The Vikings took stock of their offense during the recent bye week.

EDEN PRAIRIE, Minn. — While the players for the Minnesota Vikings were stretched across the country enjoying their week off during the bye, coach Leslie Frazier and his coaching staff were still tucked inside the team's facilities at Winter Park.

Frazier and the coaches had taken time recently to evaluate the team, specifically the passing offense, before the 34-24 win against the Detroit Lions. Minnesota needed that emergency evaluation because of struggles leading up to the Lions game, but more assessment was needed during the time provided by the bye week.

"You get a chance to see how people are playing you as the season went on," Frazier said. "We saw how people have evolved in the way they played us on offense, defense and special teams. And some of the adjustments that we need to make to counter some of the things that they're doing. That's probably the most beneficial part of it, to see how teams hone in on certain things that we do."

The Vikings are in the thick of the NFC playoff race at 6-4 but have work ahead with a heavy divisional slate of games, including two each against the Chicago Bears and Green Bay Packers, who lead the NFC North with matching 7-3 records. Minnesota is currently on the outside of the playoff picture because of losses to Seattle and Tampa Bay, but the outlook could have been more grim had the Vikings not beaten Detroit heading into the bye week.

Much of the success in the Vikings' win against Detroit could be attributed to some of the changes made after the first set of evaluations about the passing offense.

"I think we just put in a lot of time that last week to make things work," quarterback Christian Ponder said. "I went out and made sure I relaxed and slung the ball around and threw the ball with conviction, and I've just got to keep that going. We just had a lot of guys step up, and I think we know now how we can perform, obviously. Just got to make sure we do it again this week."

In the six remaining games, two key points of emphasis will be turnovers and red zone efficiency.

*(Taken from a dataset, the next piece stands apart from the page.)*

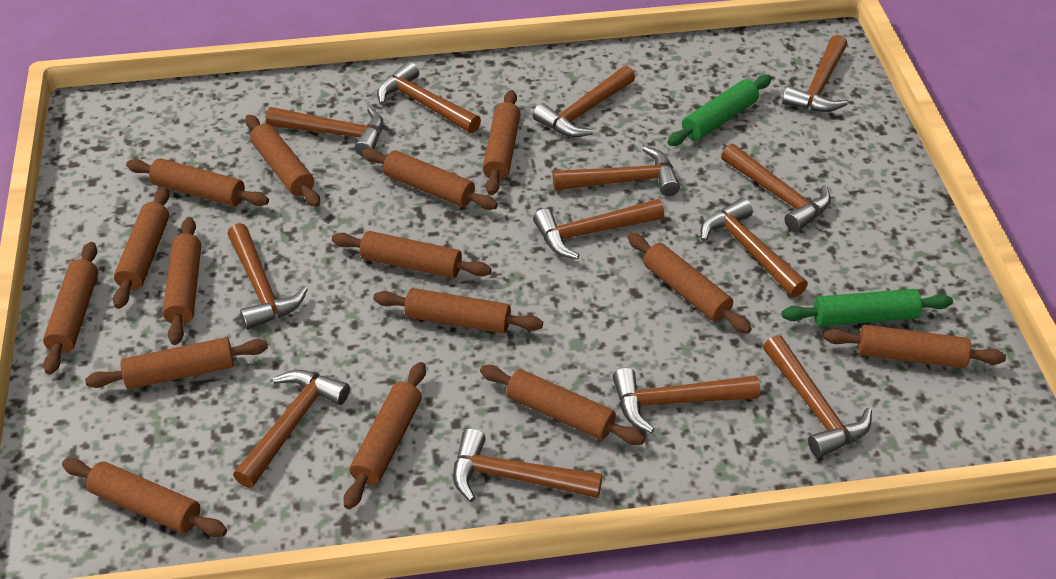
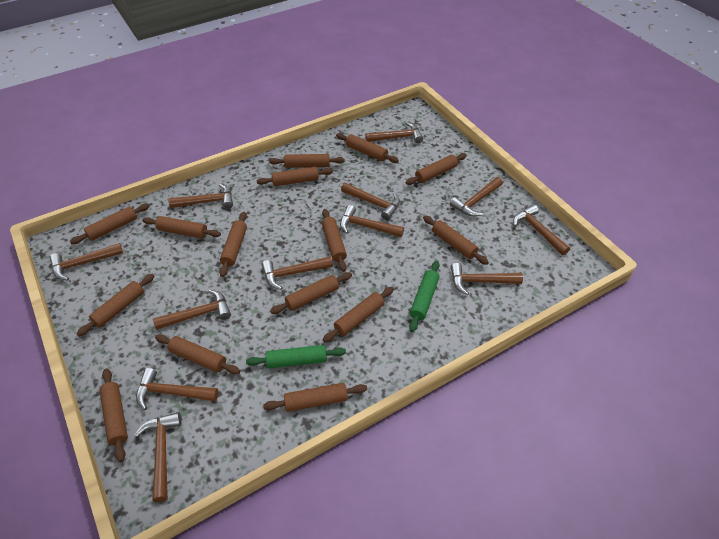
brown hammer: 13 -> 12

The Vikings have scored points 40 of their 57 trips into the red zone, one of the better marks in the league. But Minnesota ranks 17th in the NFL in converting those trips into touchdowns, crossing the goal line on 51.52 percent (17 of 33) of their red zone chances. Meanwhile, rookie kicker Blair Walsh is 23 of 24 this season on field-goal attempts, the second-best percentage in the league, to help the Vikings rank 13th in points per game (23.8). Minnesota is minus-4 in turnover-differential, ranking 23rd with 16 turnovers to 12 takeaways.

The message after the bye week was the same as the one before it: Clean up these areas, and you'll win games.

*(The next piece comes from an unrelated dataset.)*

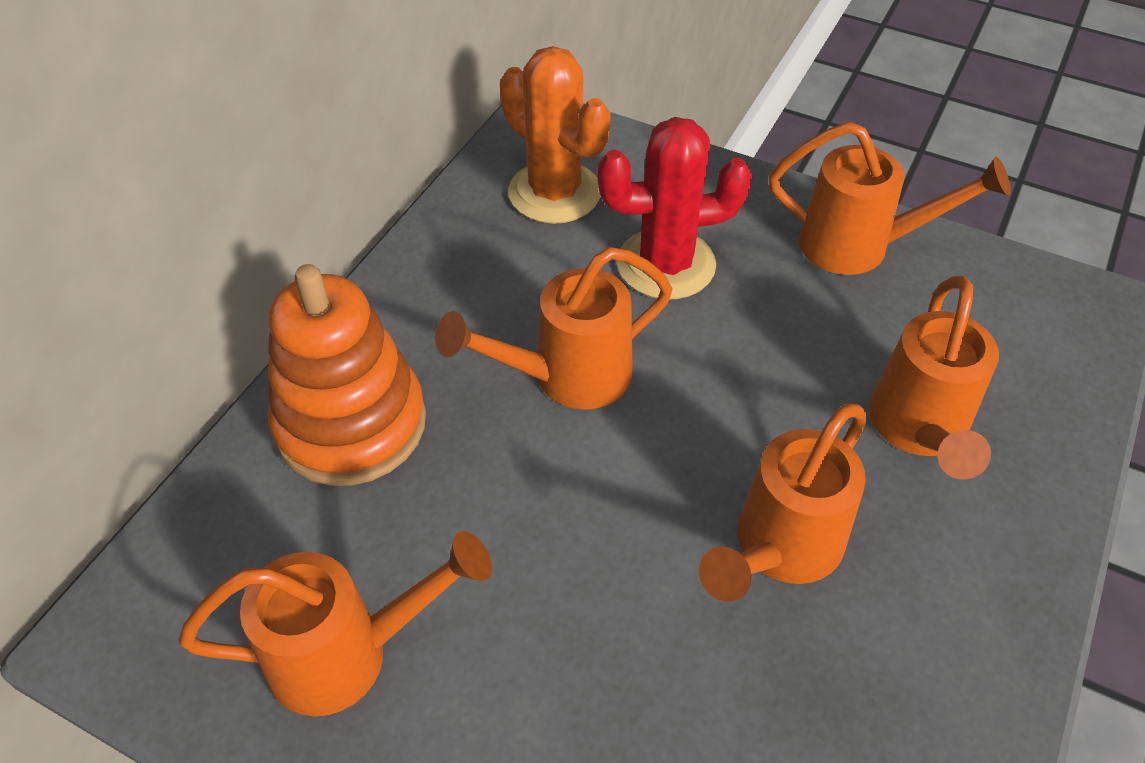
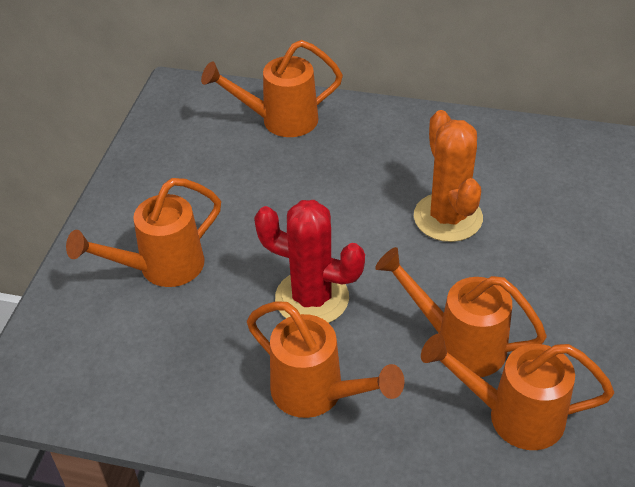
orange stacking toy: 1 -> 0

"No, I don't think we're changing anything," Ponder said of the coaching staff returning from the bye with planned changes. "They just talked about what we need to work on. I think the biggest thing is our turnover-differential, I think we're 23rd in the league and then our red zone, I think we're 17th in the league at 53 percent. So, obviously those are two things we've got to work on, especially with our schedule stacked up, those are things we have to perform at a high level on."

Ponder also mentioned the team's third-down conversion rate as an area for improvement. The Vikings are 25th in the league, converting just 33.9 percent (43 of 127) of their third downs. As a result, Minnesota, which also struggled for a month in run defense, is 24th in time of possession, with the offense on the field for an average of 28 minutes, 48 seconds.

Frazier reiterated that some of the focus has been on what the team is doing schematically, saying it must "continue to evolve." Some of the evaluations were eye-opening.

"We got a lot out of it," Frazier said. "Sometimes, being able to look back at yourself and just try to determine where you are and what you need to do to improve it can be humbling. We saw a lot of things we need to improve on, some areas where if we do improve we'll be a much better football team down the stretch. We spent some hours and days in getting that done. I think it will benefit us if we can implement some of the things that we saw as a staff that we can impart on our players, and then it's just a matter of our going out on the practice field and making the necessary improvements."